Экстраординарное принятие сразу на второй курс имело еще одно решающее последствие. Оно как бы задало новый, убыстренный темп всей его жизни. С этого дня он живет не теряя ни одного часа, и этот удивительный запал он сохранил до самых последних лет.
И — еще один парадокс — лентяй и систематический второгодник в представлении педагогов 2-й Пензенской гимназии, студент, манкирующий посещением лекций, если ему не по душе профессор,— в Филармонии он оказался самым трудолюбивым, самым энергичным и старательным, не знающим утомления и апатии учеником.
Много лет спустя он сказал однажды, что, как бывает талант к учительству, так может быть и талант ученичества. Можно спорить, был ли у него талант первого рода, но талантом ученичества он обладал в редчайшей степени, он берег его в себе и не давал ему угаснуть и в те годы, когда у него самого уже появились ученики, а имя его стало известным.
Среди своих учителей он называл не только В. И. Немировича-Данченко и К. С. Станиславского, что было бы закономерно и естественно, но и многих из тех актеров, художников, музыкантов, поэтов, которых он встретил в юности и в зрелом возрасте, с которыми сотрудничал, так сказать, «на равных», хотя многие из них были значительно моложе его. Называл он своими учителями и любимых им актеров Малого театра, которых он смотрел с галерки, и даже не любившего его (и сам Мейерхольд сложно относился к нему) Шаляпина.
Фермент ученичества Мейерхольд всегда считал главным признаком творческого человека. В самом себе он любил вечного ученика, а в роль учителя он, скорее, играл, когда пришел соответствующий возраст.
Талант ученичества в мейерхольдовском понимании — это не столько способность воспринимать и усваивать принесенное учителем, сколько умение активно брать. И он брал все, что ему казалось ценным, у всех, кто попадался на его пути.
«Среди учащихся нашего курса,— вспоминала много лет спустя О. Л. Книппер,— появляется новый «ученик», который сразу приковывает мое внимание,— Вс. Э. Мейерхольд. Живо припоминаю его обаятельный облик, нервное подвижное лицо, вдумчивые глаза, непослушный характерный клок волос над умным, выразительным лбом, его сдержанность, почти даже сухость. При более близком знакомстве он поражал своей культурностью, острым умом, интеллигентностью всего существа».
Когда Мейерхольд пришел в филармоническое училище, ему было двадцать два года: он уже женат и провел год в университете.
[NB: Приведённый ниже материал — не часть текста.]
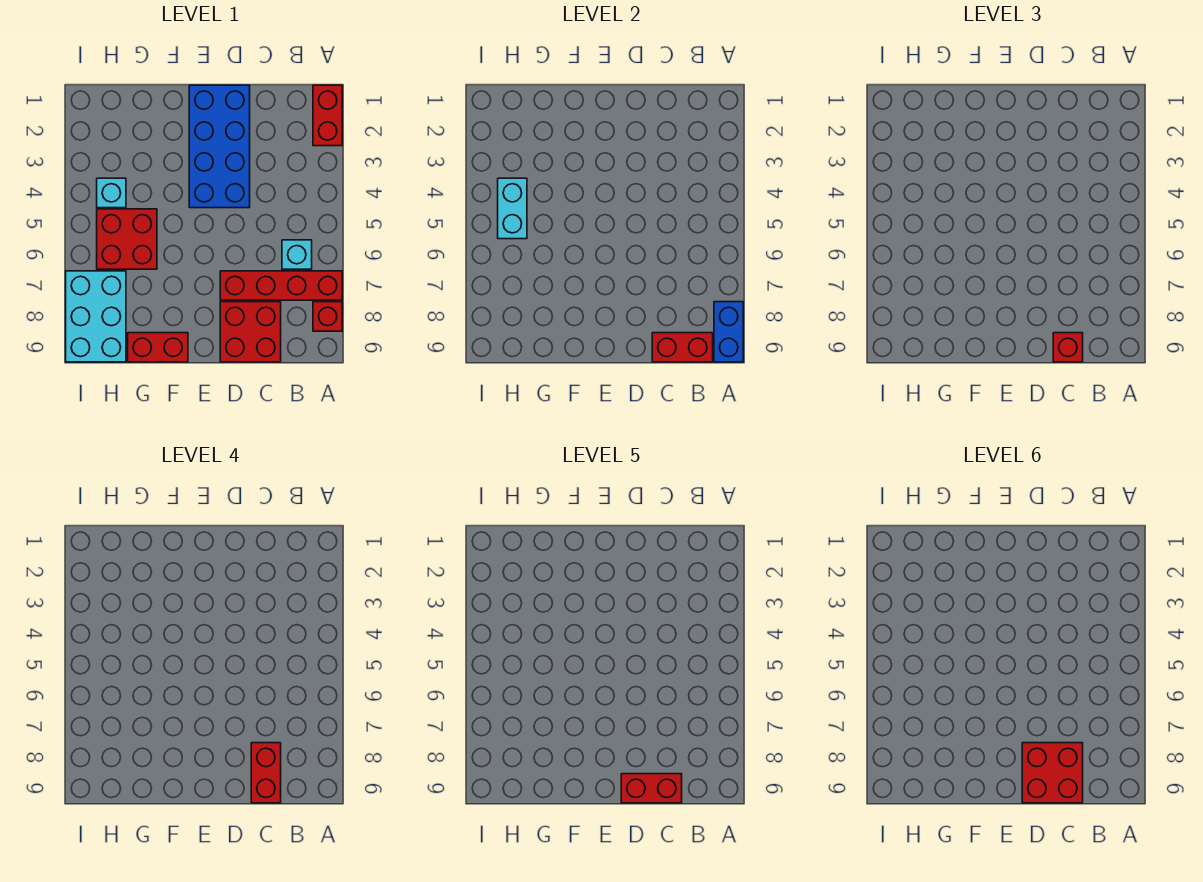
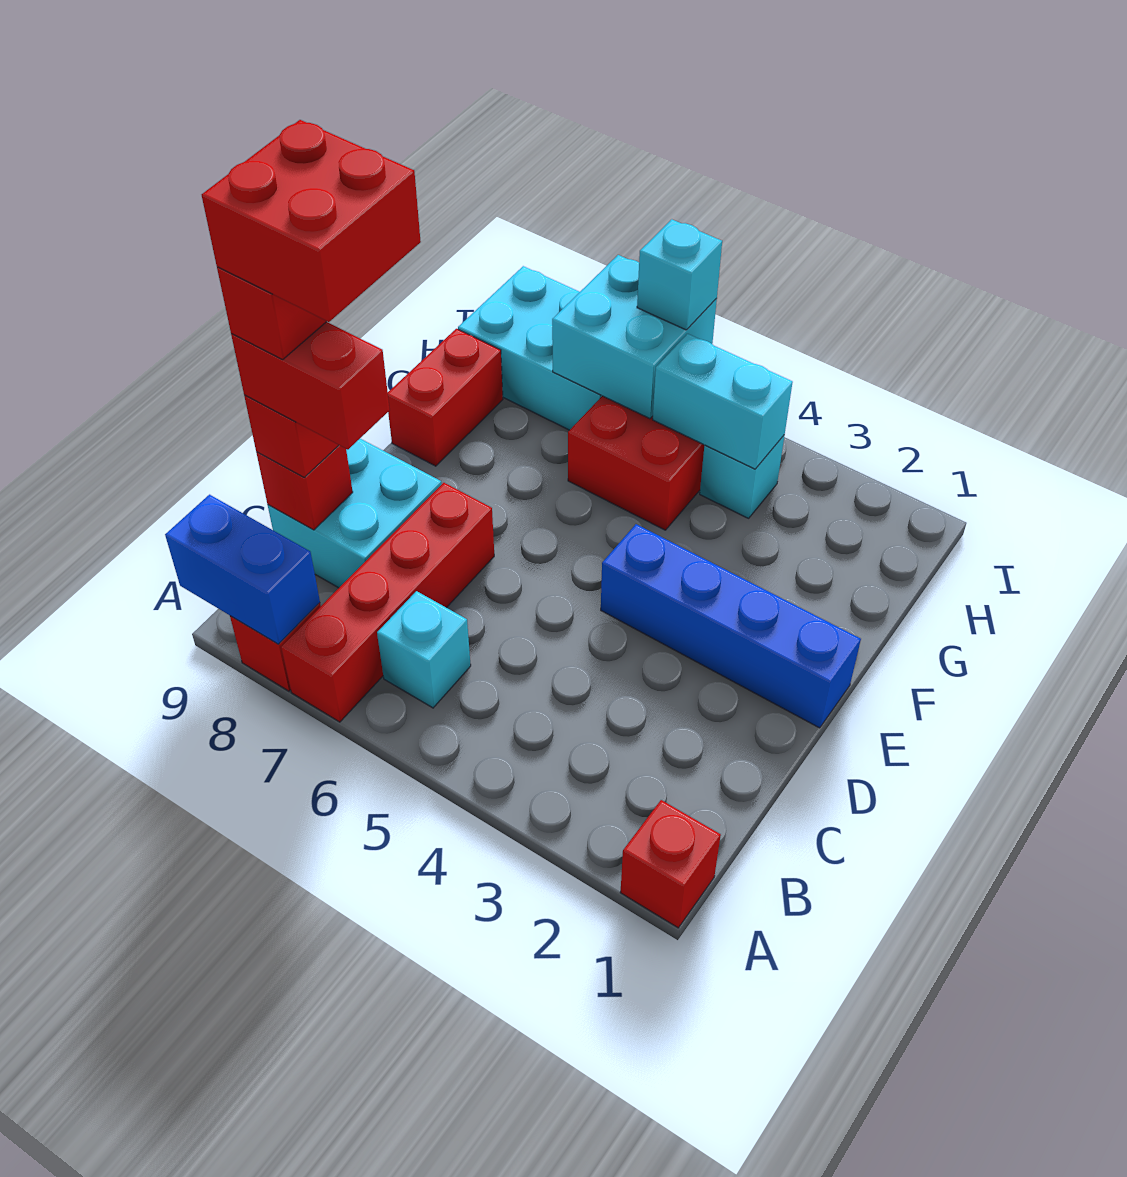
red brick A1:A2 level 1 -> red brick A1 level 1
red brick B9:C9 level 2 -> red brick C9 level 2
red brick C8:D9 level 1 -> cyan brick C8:D9 level 1
blue brick D1:E4 level 1 -> blue brick E1:E4 level 1
none -> cyan brick H6:I7 level 2
none -> cyan brick I6 level 3

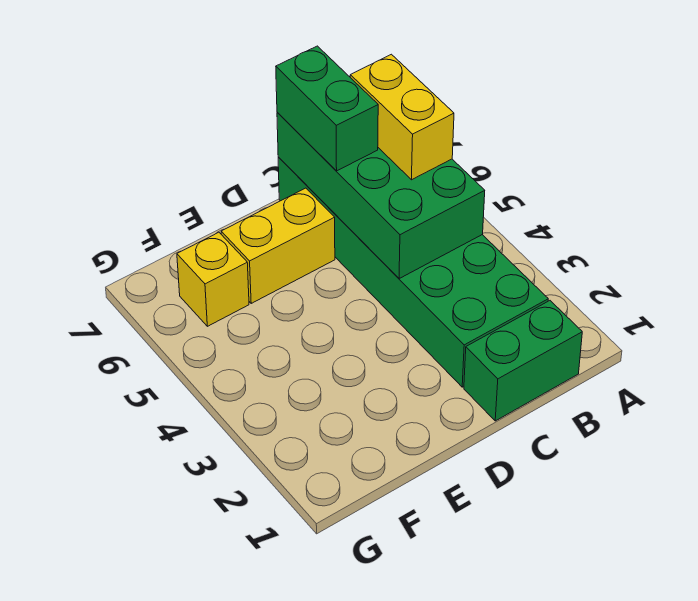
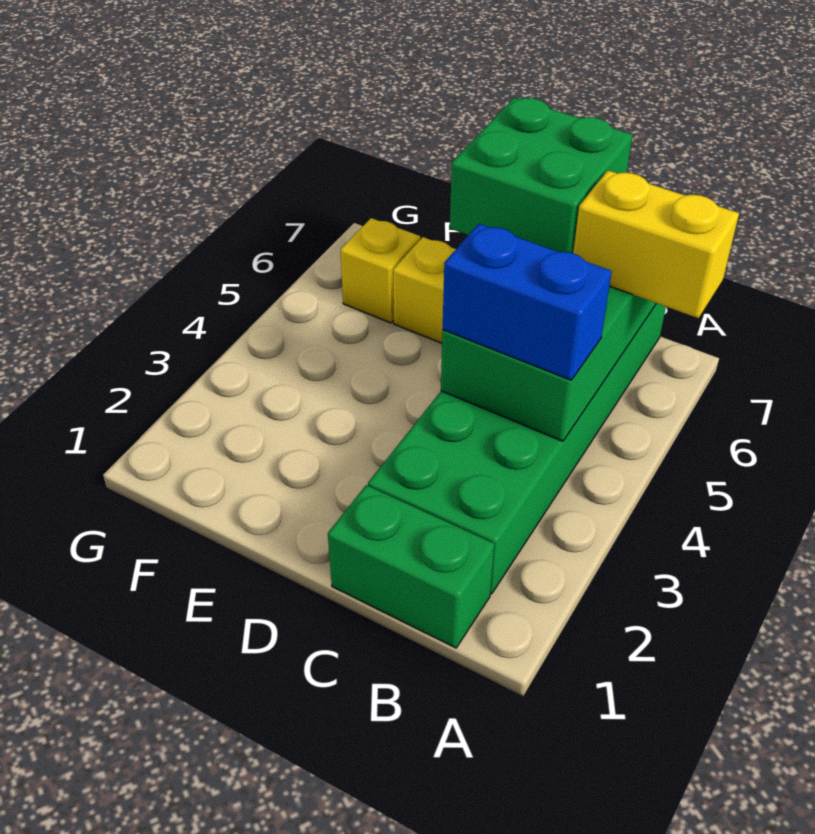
none -> blue brick B4:C4 level 3
yellow brick B5:B6 level 3 -> yellow brick A6:B6 level 3
green brick C6:C7 level 3 -> green brick C6:D7 level 3

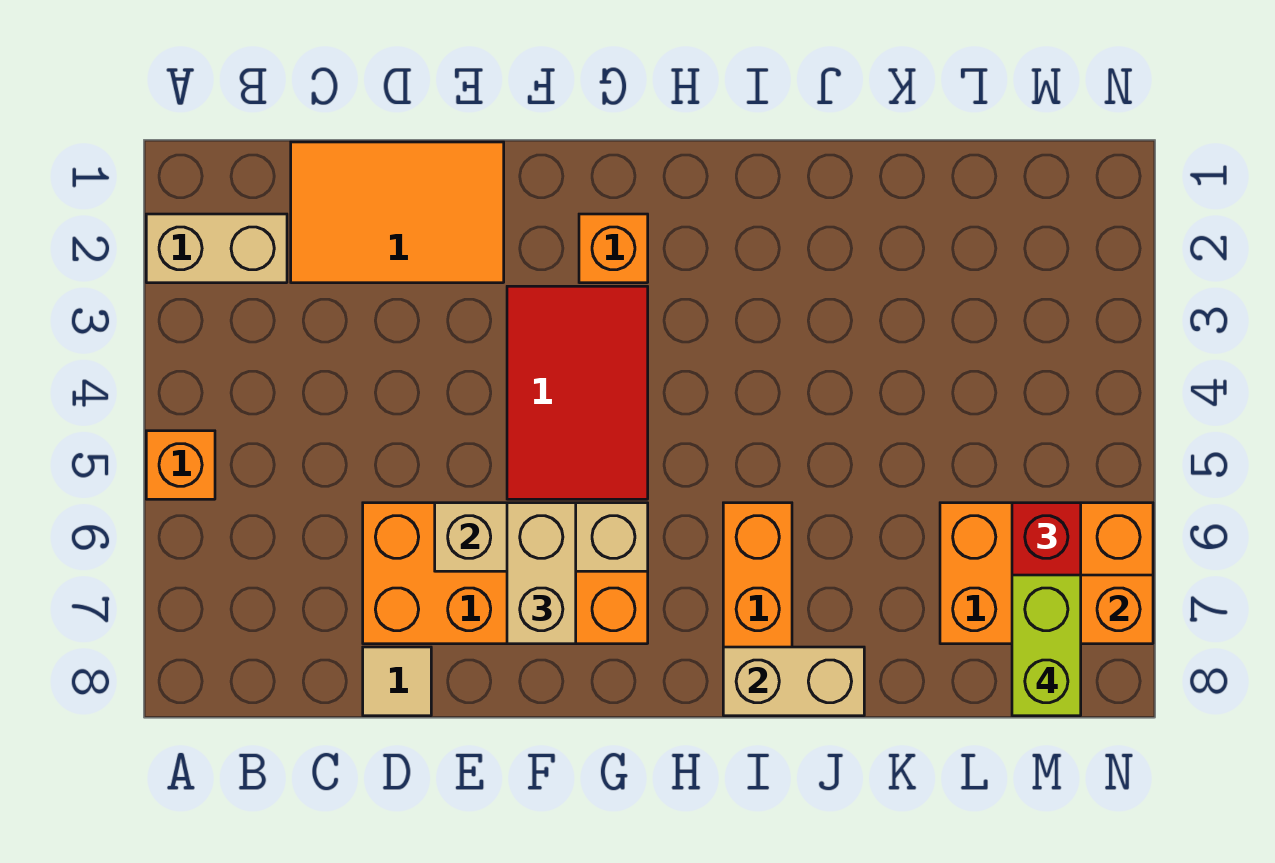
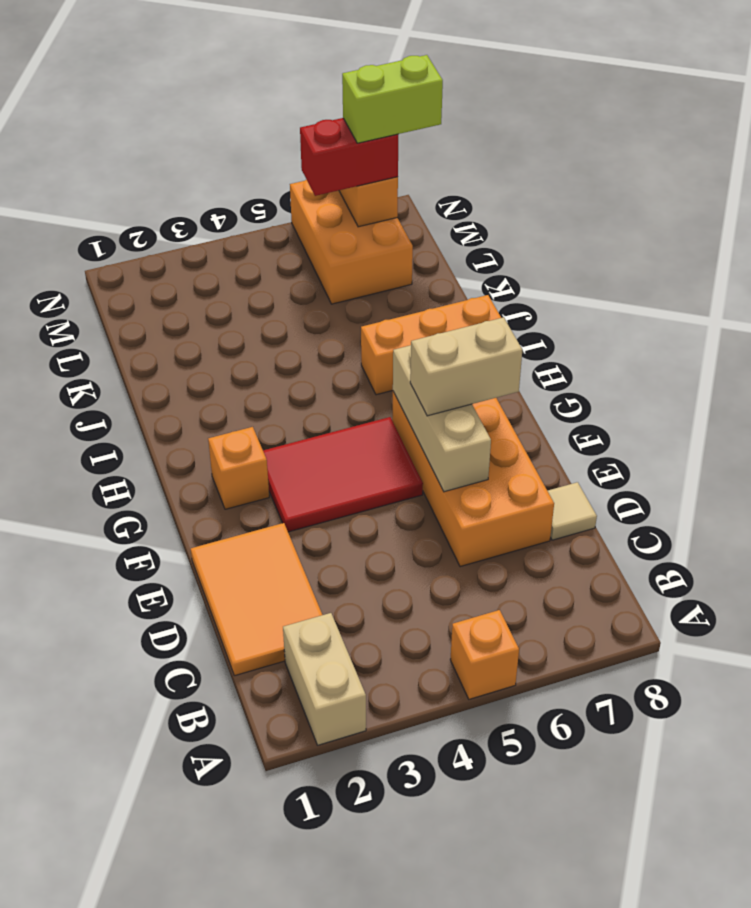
tan brick I8:J8 level 2 -> none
С ним вместе на курсе учились и его будущие коллеги по Художественному театру: О. Л. Книппер, М. Г. Савицкая, А. Г. Загаров (Фессинг) и Катя Мунт. Катя Мунт моложе его на год, а Загаров на три года. А Книппер и Савицкая были значительно старше: им по двадцать восемь лет. В целом курс был не очень юн, и его руководитель В. И. Немирович-Данченко старше своих некоторых учеников всего на десять лет, а другой педагог, А. А. Федотов,— на пять. Не очень юные ученики и молодые руководители — эта комбинация оказалась счастливой. По общему признанию, курс за многие годы был самым выдающимся. Если бы он был иным, то, может быть, у Немировича-Данченко не нашлось бы мужества предложить Станиславскому поставить его в основание труппы нового театра, а в том, что курс оказался именно таким, большую роль сыграло присутствие на нем Мейерхольда. Взаимоотношения педагогов и учеников были, пользуясь модным термином, коммуникабельными: достигнуто предельное взаимопонимание. Преподаватели учились педагогике, обучая. Учебная программа изобреталась в процессе занятий. Педагогические приемы находились попутно. А для Немировича-Данченко его курс стал опытным полем режиссуры.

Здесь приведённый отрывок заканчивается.